The American Cancer Society released some alarming information recently. Breast cancer kills black women at a 41 percent higher rate than it does other women. Black women are less likely than other women to get breast cancer, but it seems the disease is much more deadly in the black female population and there are numerous reasons why.
First, about 25% of black women in the United States live at or under the poverty line, and this can reduce their access to good health care. The director of breast imaging at McLaren Greater Lansing Breast Care Center, Dr. Lewis Jones, says poverty is definitely a factor that plays into the increased mortality rate for black women with breast cancer. “Particularly if you’re poor (and) lack insurance, you don’t really understand what’s going on, you’re treated like a second-class citizen in some of these places,” he says, “So there are a lot of issues that affect minorities, not only blacks, but Hispanics, Arabs, etc.”
Dr. Jones also says that black women have a tendency to seek out breast treatment at a later stage than their counterparts. “One of the reasons is that black women, in general, tend to present late to the doctors when they have problems with their breasts. A lot of them feel, that well, it will probably go away,” he says. Black women are also more often the heads of their households, and may put off treatment in order to keep everything running smoothly rather than take time off to go to the doctor.

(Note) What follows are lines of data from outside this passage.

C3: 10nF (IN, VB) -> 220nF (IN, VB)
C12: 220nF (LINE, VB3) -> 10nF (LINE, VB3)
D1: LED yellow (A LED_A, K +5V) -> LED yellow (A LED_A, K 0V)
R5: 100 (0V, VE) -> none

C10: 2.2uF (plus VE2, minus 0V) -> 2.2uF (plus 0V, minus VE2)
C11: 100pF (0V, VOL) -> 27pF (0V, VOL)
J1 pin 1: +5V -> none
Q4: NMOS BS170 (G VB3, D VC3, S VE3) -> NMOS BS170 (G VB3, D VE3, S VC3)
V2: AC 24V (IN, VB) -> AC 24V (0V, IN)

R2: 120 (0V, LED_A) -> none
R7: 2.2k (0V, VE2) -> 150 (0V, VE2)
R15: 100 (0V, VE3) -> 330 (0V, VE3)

This creates a situation in which black women are getting to the doctor after their cancer has already spread to other regions of the body, such as the lymph nodes. When it comes to many types of cancer, including breast cancer, early detection is crucial for a good prognosis and can greatly influence survival rate.
Once the cancer has spread beyond its initial location, it becomes much more difficult to fight and also requires more aggressive treatments, which in themselves can lead to fatal side effects in some cases. Chemotherapy, for example, can cause heart attacks in some women and congestive heart failure in others. More chemotherapy sessions are usually necessary when the cancer has spread, which also leads to an increased risk of side effects.

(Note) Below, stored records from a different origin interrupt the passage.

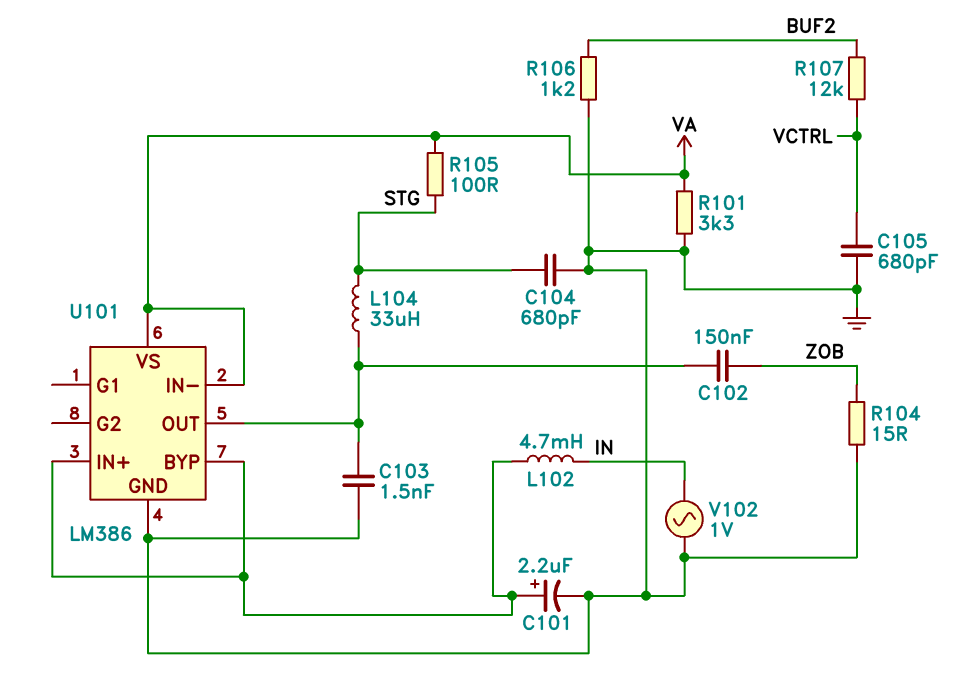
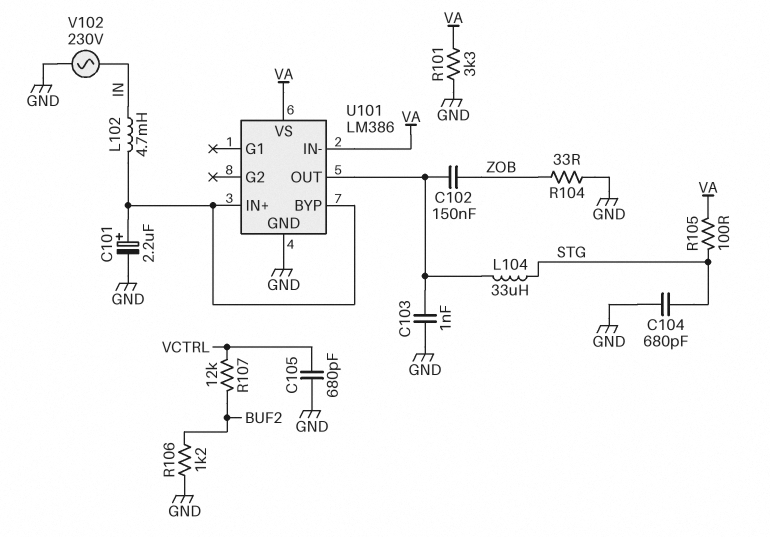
C103: 1.5nF (GND, U101/OUT) -> 1nF (GND, U101/OUT)
R104: 15 (GND, ZOB) -> 33 (GND, ZOB)
V102: AC 1V (GND, IN) -> AC 230V (GND, IN)

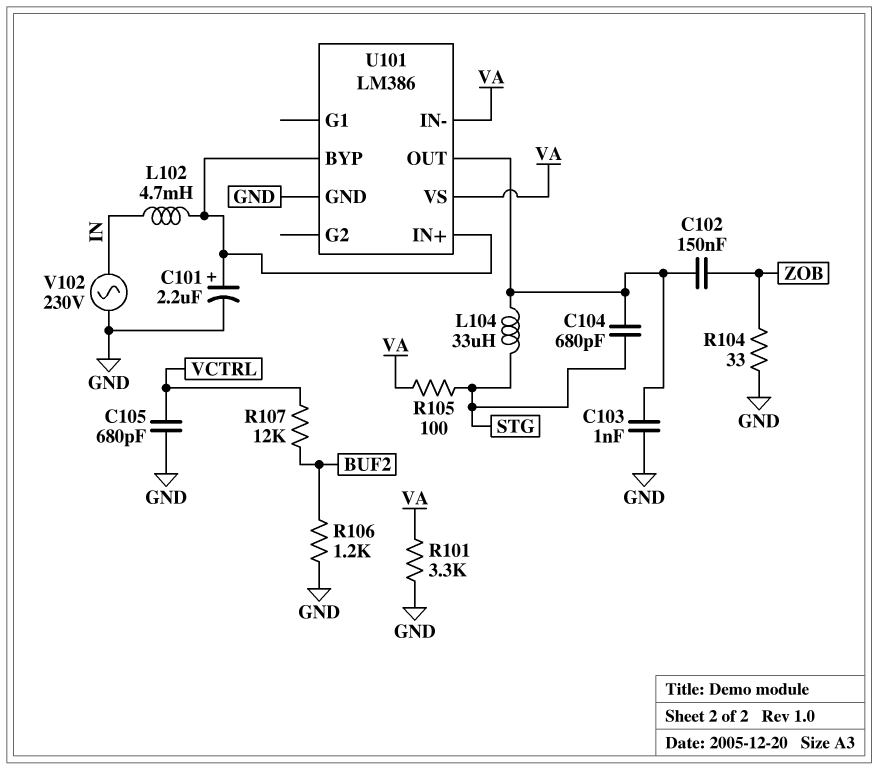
C104: 680pF (GND, STG) -> 680pF (STG, U101/OUT)

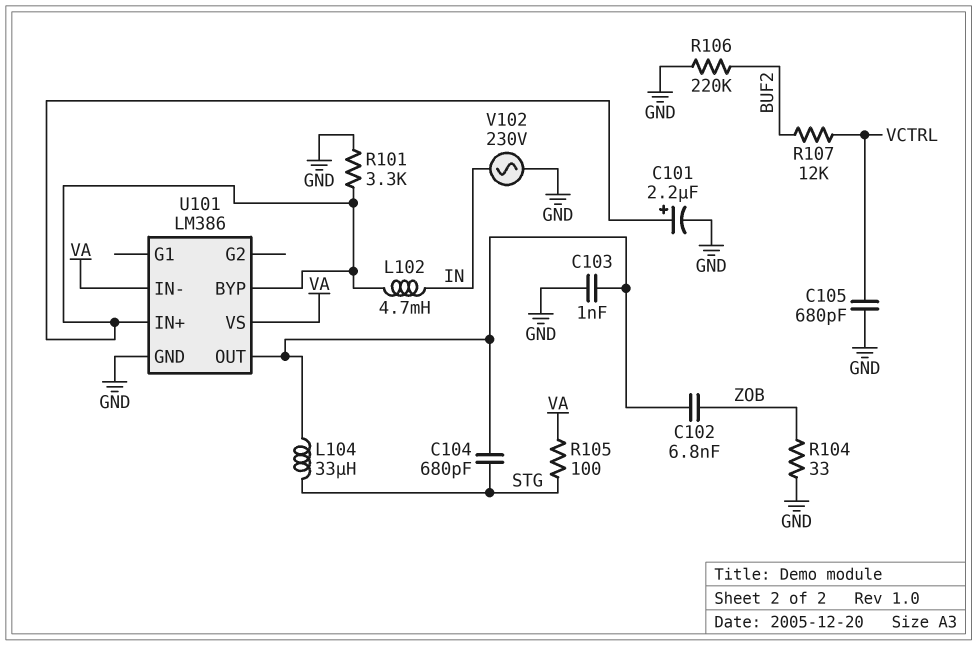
C102: 150nF (U101/OUT, ZOB) -> 6.8nF (U101/OUT, ZOB)
R101: 3.3k (GND, VA) -> 3.3k (GND, U101/BYP)
R106: 1.2k (BUF2, GND) -> 220k (BUF2, GND)

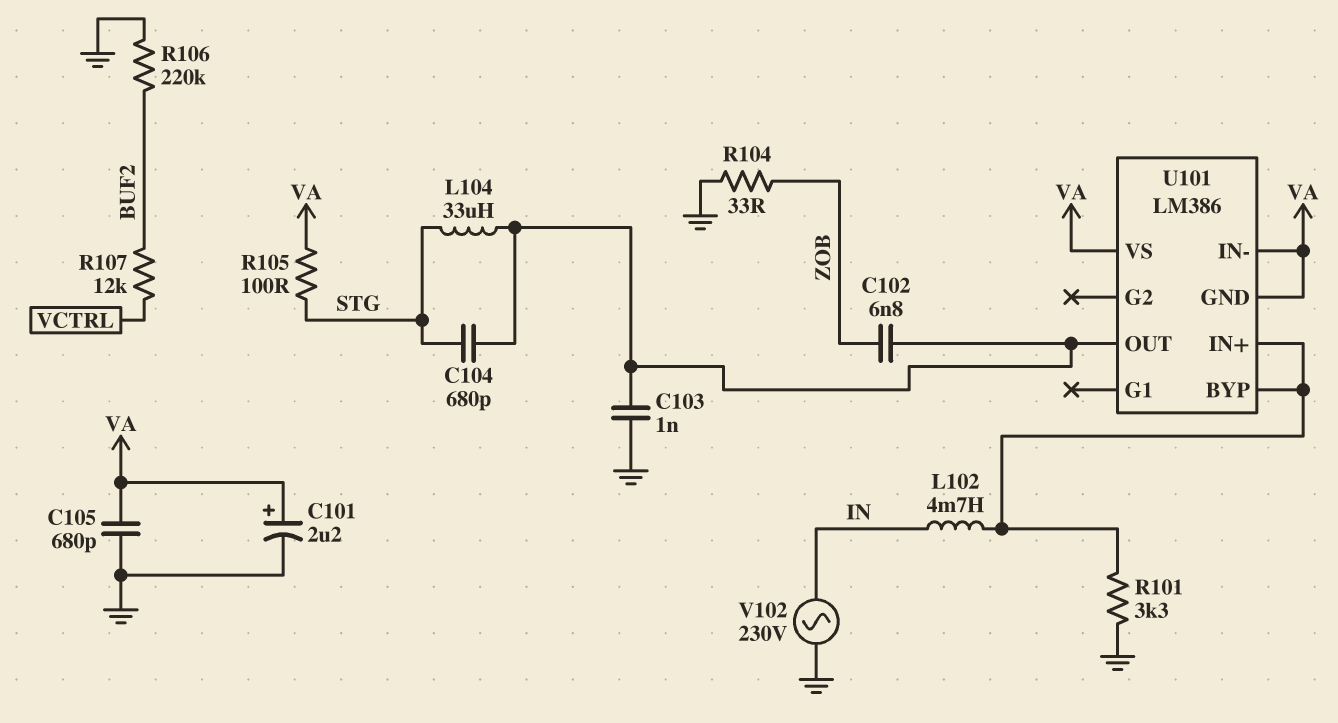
C101: 2.2uF (plus U101/BYP, minus GND) -> 2.2uF (plus VA, minus GND)
C105: 680pF (GND, VCTRL) -> 680pF (GND, VA)
U101 pin GND: GND -> VA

Black women also tend to develop breast cancer at an earlier age than white women, with white women presenting with the disease at an average age of 62 while black women present at an average age five years sooner, at age 57.
Besides the dread disease killing more black women, it’s also on the rise among this population in the United States. Black women also have a worse prognosis than white women in every stage of the disease, including stage one.
It is vitally important that all women begin having mammograms every year at age 40, and earlier for those who have a family history of the disease, says the American Cancer Society. Early detection improves survival rates. Breast cancer kills black women at 41 percent higher rate than other women, but by raising awareness and spreading the word about the importance of early detection, many lives can be saved.